Usually, it takes an invading army of Germans to cause such panic in Belgium. But, yesterday, reports the Associated Press:
Suddenly and shockingly, Belgium came to an end.
State television broke into regular programming late Wednesday with an urgent bulletin: The Dutch-speaking half of the country had declared independence and the king and queen had fled. Grainy pictures from the military airport showed dark silhouettes of a royal entourage boarding a plane.

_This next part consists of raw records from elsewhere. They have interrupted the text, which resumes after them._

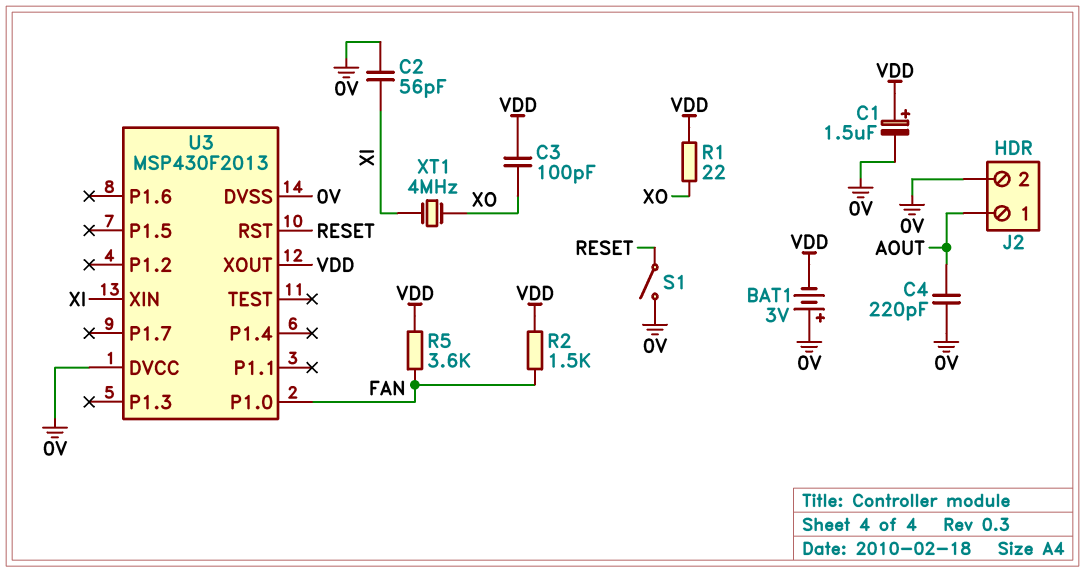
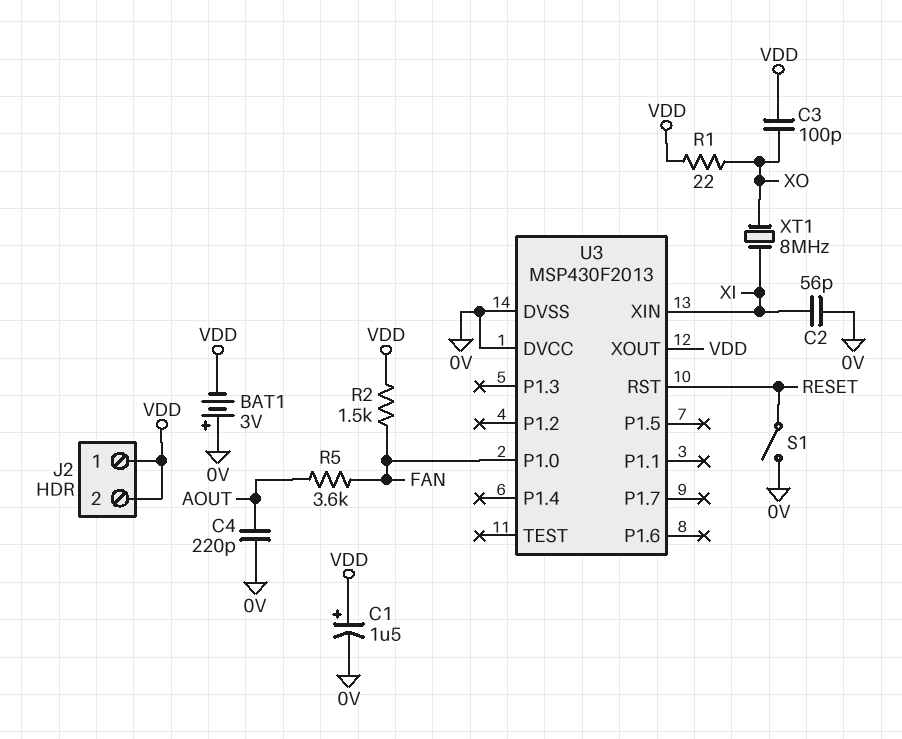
J2 pin 1: AOUT -> VDD
J2 pin 2: 0V -> VDD
R5: 3.6k (FAN, VDD) -> 3.6k (AOUT, FAN)
XT1: 4MHz (XI, XO) -> 8MHz (XI, XO)

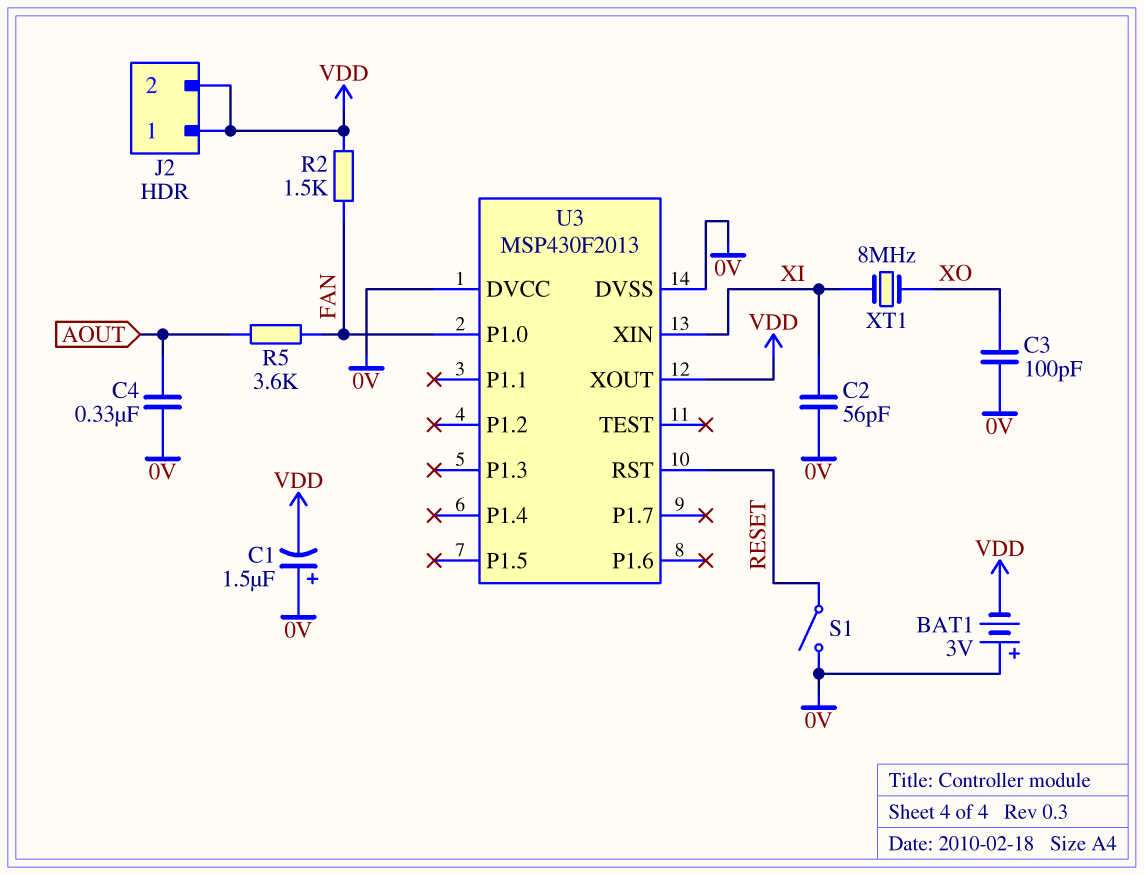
C1: 1.5uF (plus VDD, minus 0V) -> 1.5uF (plus 0V, minus VDD)
C3: 100pF (VDD, XO) -> 100pF (0V, XO)
C4: 220pF (0V, AOUT) -> 330nF (0V, AOUT)
R1: 22 (VDD, XO) -> none

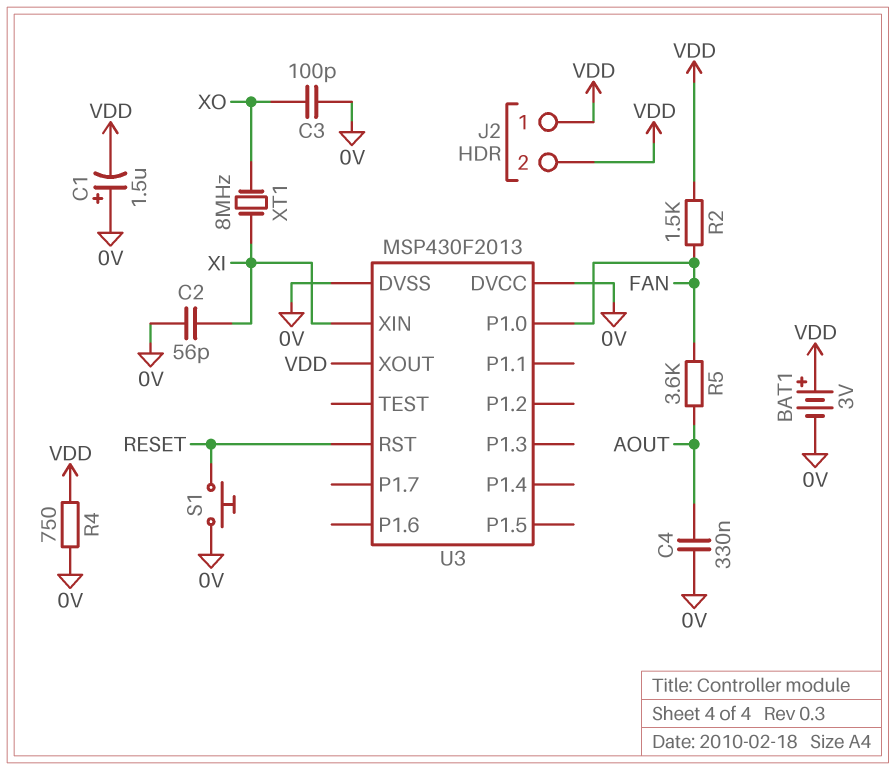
BAT1: 3V (plus 0V, minus VDD) -> 3V (plus VDD, minus 0V)
R4: none -> 750 (0V, VDD)
S1: switch (0V, RESET) -> button (0V, RESET)

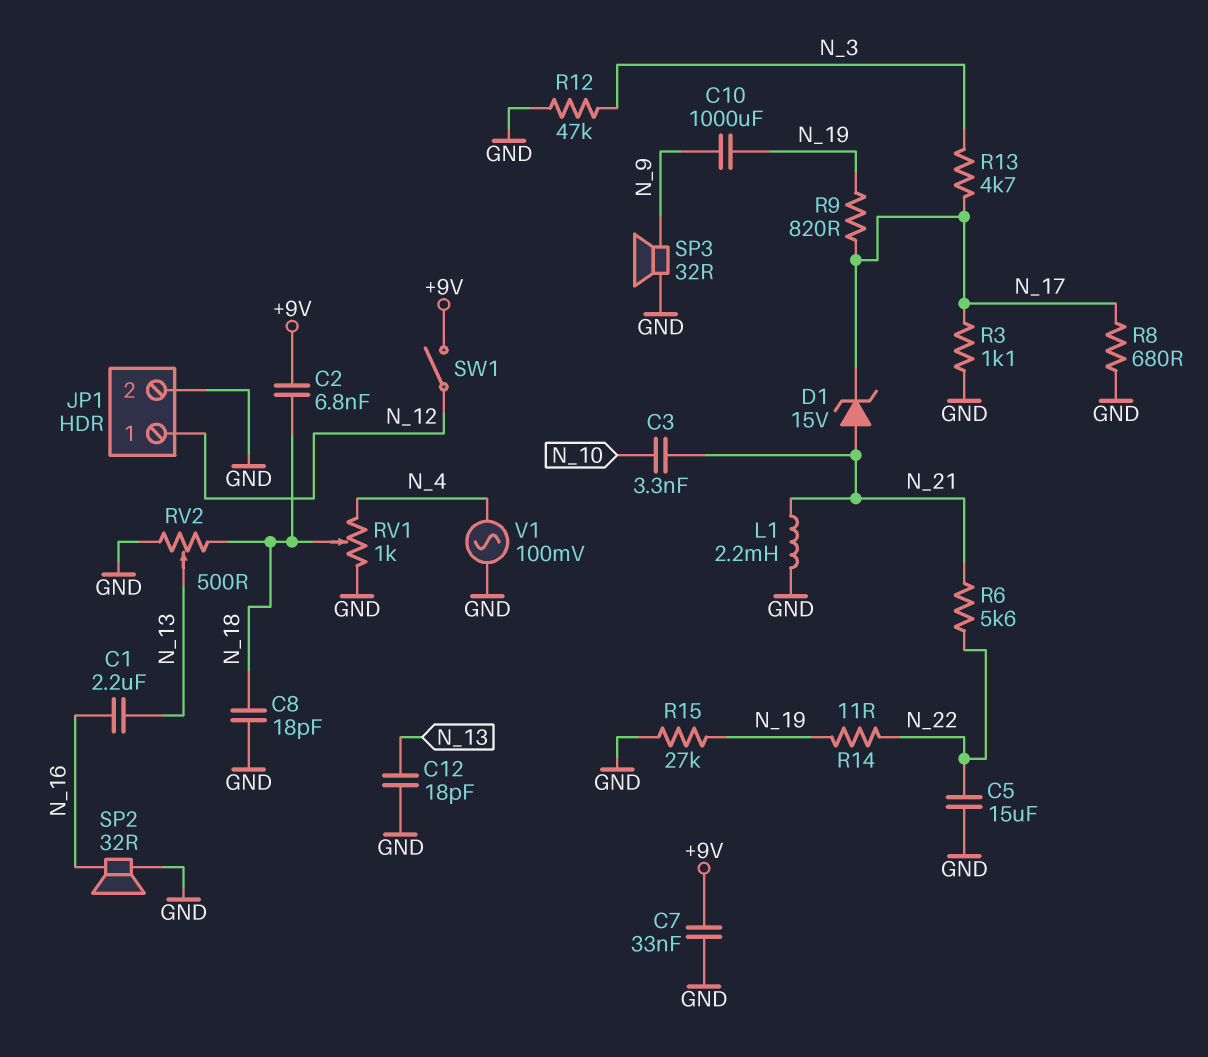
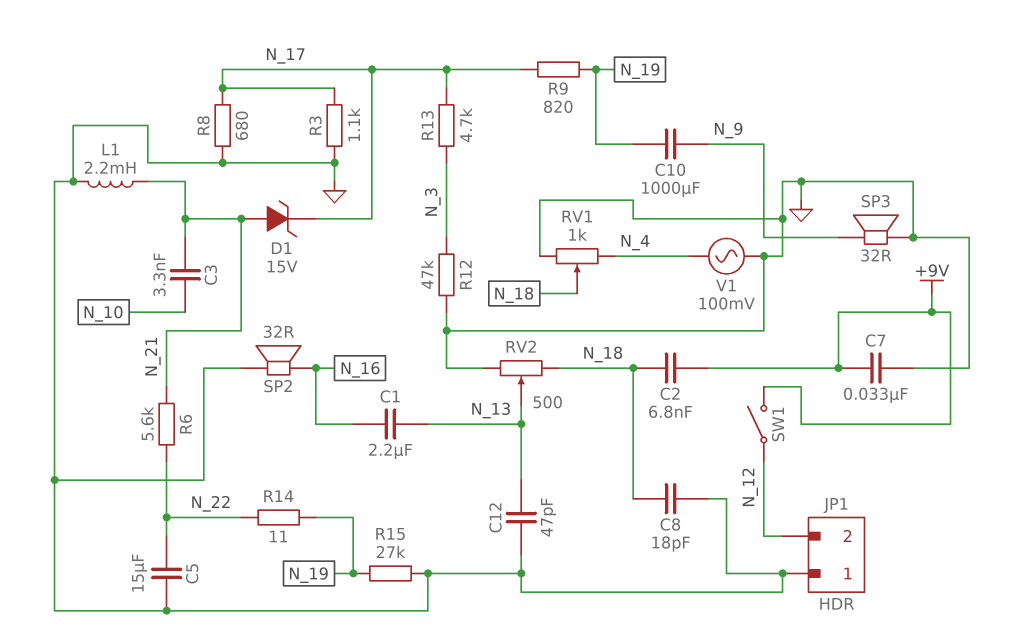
C12: 18pF (GND, N_13) -> 47pF (GND, N_13)
JP1 pin 1: N_12 -> GND
JP1 pin 2: GND -> N_12

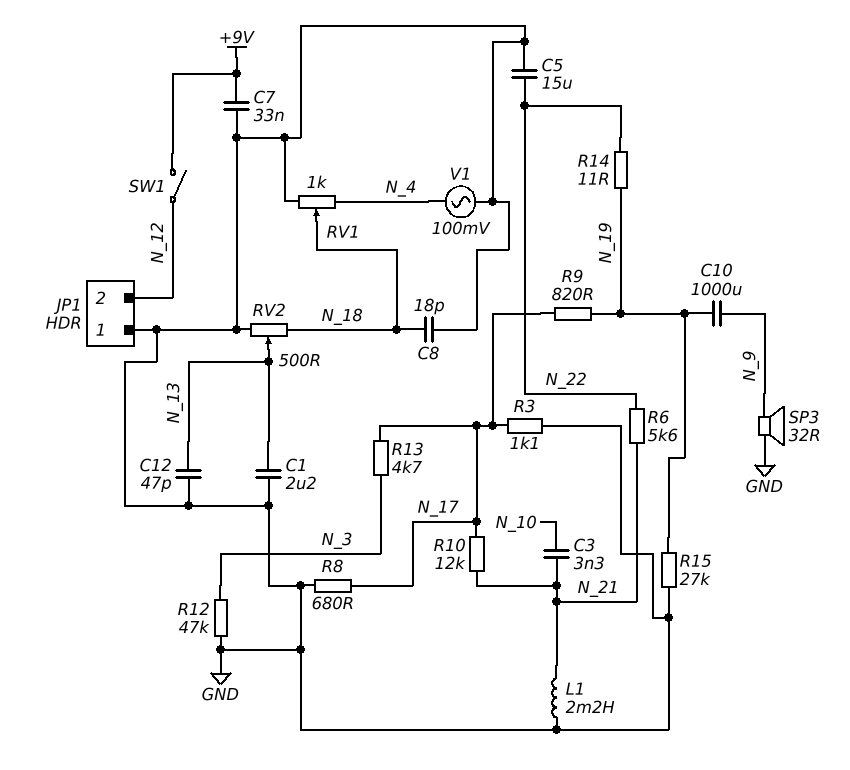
C1: 2.2uF (N_13, N_16) -> 2.2uF (GND, N_13)
C2: 6.8nF (+9V, N_18) -> none
D1: zener 15V (A N_21, K N_17) -> none
R10: none -> 12k (N_17, N_21)
SP2: speaker 32R (GND, N_16) -> none

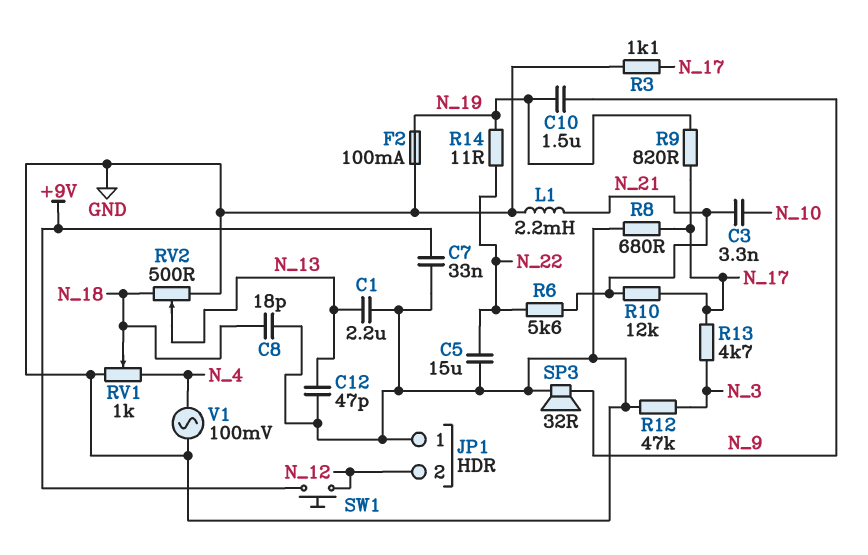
C10: 1000uF (N_9, N_19) -> 1.5uF (N_9, N_19)
F2: none -> 100mA (GND, N_19)
R15: 27k (GND, N_19) -> none
SW1: switch (+9V, N_12) -> button (+9V, N_12)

Only after a half-hour did the station flash the message: "This is fiction." It was too late. Many Belgians had already fallen for the hoax.
Frantic viewers flooded the call center of RTBF, the station that aired the stunt. Embassies called Belgian authorities to find out what was going on, while foreign journalists scrambled to get confirmation.
"Ambassadors who were worried asked what they had to tell their capitals," said Anne-Marie Lizin, the Senate president. "This fiction was seen as a reality and it created a catastrophic image of the country."
RTBF defended the program, saying it showed the importance of debate on the future of Belgium. But the network won few friends.
Even Jean-Claude Juncker, prime minister from neighboring Luxembourg, was angry and let it be known at the opening of the European Union summit. "This is not the kind of issue you play around with," he said.
... Reporting that the royal family fled did not go down well at the palace, which said in a statement the hoax was in "bad taste."